The intent behind this program was to provide a clear, objective and viable path forward for states to pilot new types of assessments for accountability under ESSA to support competency-based education and personalized learning. The statute holds a high bar of quality for these systems of assessments, requiring them to be comparable to the statewide assessment and to meet the same level of technical quality. Seven states could initially be approved to participate in this pilot.

ESSA presents a historic opportunity to redefine student success and to build aligned, coherent systems that advance a powerful vision of student-centered learning. As states harness this new flexibility to create next generation systems of assessments, they will empower educators to create innovative, student-centered learning environments to maximize the potential of each individual student. The Innovative Assessment Pilot in ESSA is just one tool that states can use—only if they need it—to power personalized learning.
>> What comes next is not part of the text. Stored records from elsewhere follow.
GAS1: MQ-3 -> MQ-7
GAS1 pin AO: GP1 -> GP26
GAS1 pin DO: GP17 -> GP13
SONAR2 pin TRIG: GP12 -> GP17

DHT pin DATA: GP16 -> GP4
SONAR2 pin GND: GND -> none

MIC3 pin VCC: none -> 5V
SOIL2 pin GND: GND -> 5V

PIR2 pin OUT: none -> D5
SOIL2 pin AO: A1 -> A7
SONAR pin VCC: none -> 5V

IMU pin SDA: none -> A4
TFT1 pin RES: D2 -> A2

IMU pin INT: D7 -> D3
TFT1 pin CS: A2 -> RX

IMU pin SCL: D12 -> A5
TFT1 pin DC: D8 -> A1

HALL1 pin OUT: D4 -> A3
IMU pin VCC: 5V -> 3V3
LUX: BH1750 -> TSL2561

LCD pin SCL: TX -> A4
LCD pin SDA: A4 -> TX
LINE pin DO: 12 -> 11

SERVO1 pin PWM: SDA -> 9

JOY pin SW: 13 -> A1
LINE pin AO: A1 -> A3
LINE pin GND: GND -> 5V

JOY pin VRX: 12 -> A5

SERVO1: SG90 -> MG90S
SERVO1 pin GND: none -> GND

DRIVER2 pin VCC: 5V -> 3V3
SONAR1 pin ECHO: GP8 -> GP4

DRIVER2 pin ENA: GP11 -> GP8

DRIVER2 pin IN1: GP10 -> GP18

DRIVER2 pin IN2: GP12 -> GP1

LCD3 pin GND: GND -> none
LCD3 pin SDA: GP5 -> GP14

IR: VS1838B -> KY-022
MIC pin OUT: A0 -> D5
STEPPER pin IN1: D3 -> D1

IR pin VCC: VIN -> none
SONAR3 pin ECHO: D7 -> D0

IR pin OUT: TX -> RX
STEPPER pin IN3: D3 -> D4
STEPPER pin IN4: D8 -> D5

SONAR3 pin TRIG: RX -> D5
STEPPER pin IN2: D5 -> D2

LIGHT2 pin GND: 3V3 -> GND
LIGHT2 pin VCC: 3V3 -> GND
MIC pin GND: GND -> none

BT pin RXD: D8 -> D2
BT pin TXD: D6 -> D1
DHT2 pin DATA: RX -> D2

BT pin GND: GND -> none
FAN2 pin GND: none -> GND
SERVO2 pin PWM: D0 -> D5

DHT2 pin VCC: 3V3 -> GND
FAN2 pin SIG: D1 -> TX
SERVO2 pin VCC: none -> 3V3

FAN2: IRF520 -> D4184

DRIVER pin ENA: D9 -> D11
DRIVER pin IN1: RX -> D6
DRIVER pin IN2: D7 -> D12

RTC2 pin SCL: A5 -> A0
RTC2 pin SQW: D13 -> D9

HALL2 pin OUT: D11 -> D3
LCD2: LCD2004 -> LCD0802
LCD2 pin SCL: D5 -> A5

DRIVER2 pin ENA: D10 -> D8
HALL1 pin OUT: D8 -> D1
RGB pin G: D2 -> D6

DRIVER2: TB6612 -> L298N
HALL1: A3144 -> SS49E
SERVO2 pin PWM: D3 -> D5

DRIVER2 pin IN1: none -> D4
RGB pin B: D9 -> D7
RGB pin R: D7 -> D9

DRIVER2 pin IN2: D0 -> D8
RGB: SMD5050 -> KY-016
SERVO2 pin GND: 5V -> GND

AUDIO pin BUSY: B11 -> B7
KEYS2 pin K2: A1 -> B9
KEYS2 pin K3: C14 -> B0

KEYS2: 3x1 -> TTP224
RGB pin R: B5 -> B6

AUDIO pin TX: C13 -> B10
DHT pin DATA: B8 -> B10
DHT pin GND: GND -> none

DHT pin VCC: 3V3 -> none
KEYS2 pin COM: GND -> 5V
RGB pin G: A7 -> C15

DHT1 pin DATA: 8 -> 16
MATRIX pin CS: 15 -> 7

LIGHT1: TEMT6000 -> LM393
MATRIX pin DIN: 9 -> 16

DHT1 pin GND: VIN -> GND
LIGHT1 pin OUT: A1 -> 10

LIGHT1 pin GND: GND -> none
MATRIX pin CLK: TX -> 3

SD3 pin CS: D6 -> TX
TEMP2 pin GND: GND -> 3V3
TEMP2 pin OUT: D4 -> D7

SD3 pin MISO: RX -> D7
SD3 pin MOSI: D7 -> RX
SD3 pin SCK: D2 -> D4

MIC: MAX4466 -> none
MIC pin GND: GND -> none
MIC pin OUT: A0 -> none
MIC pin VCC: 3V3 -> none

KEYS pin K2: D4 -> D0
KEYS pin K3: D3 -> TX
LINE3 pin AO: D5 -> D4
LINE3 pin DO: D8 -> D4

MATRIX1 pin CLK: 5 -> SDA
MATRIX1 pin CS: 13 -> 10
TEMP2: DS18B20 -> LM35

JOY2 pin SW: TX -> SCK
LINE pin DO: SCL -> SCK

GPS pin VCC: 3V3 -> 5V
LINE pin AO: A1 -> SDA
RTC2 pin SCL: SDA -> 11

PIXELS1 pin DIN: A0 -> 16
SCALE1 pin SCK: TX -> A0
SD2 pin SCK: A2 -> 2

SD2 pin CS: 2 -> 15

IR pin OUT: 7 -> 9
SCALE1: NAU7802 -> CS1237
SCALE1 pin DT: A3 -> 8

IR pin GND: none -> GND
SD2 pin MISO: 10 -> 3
State Policy Recommendations

  • Collaborate with stakeholders to develop a clear shared vision for how the state’s systems of assessments will support educators and student learning.
  • In partnership with local school districts, design, build and implement balanced systems of assessments to support personalized and competency-based learning.
  • Ensure systems of assessments provide coherence and support local systems to meet the needs of measuring readiness and identify where students are in their learning, to provide data in real time to support learning and to embed appropriately into the instructional process to support effective pedagogy.
  • Invest in building educator capacity to effectively calibrate and moderate on professional judgments of performance tasks within these new systems of assessments.

This is the fifth blog in a series to highlight state policy recommendations to create a foundation for sustainable, systemic change that will dramatically increase personalized, competency-based learning opportunities for all students.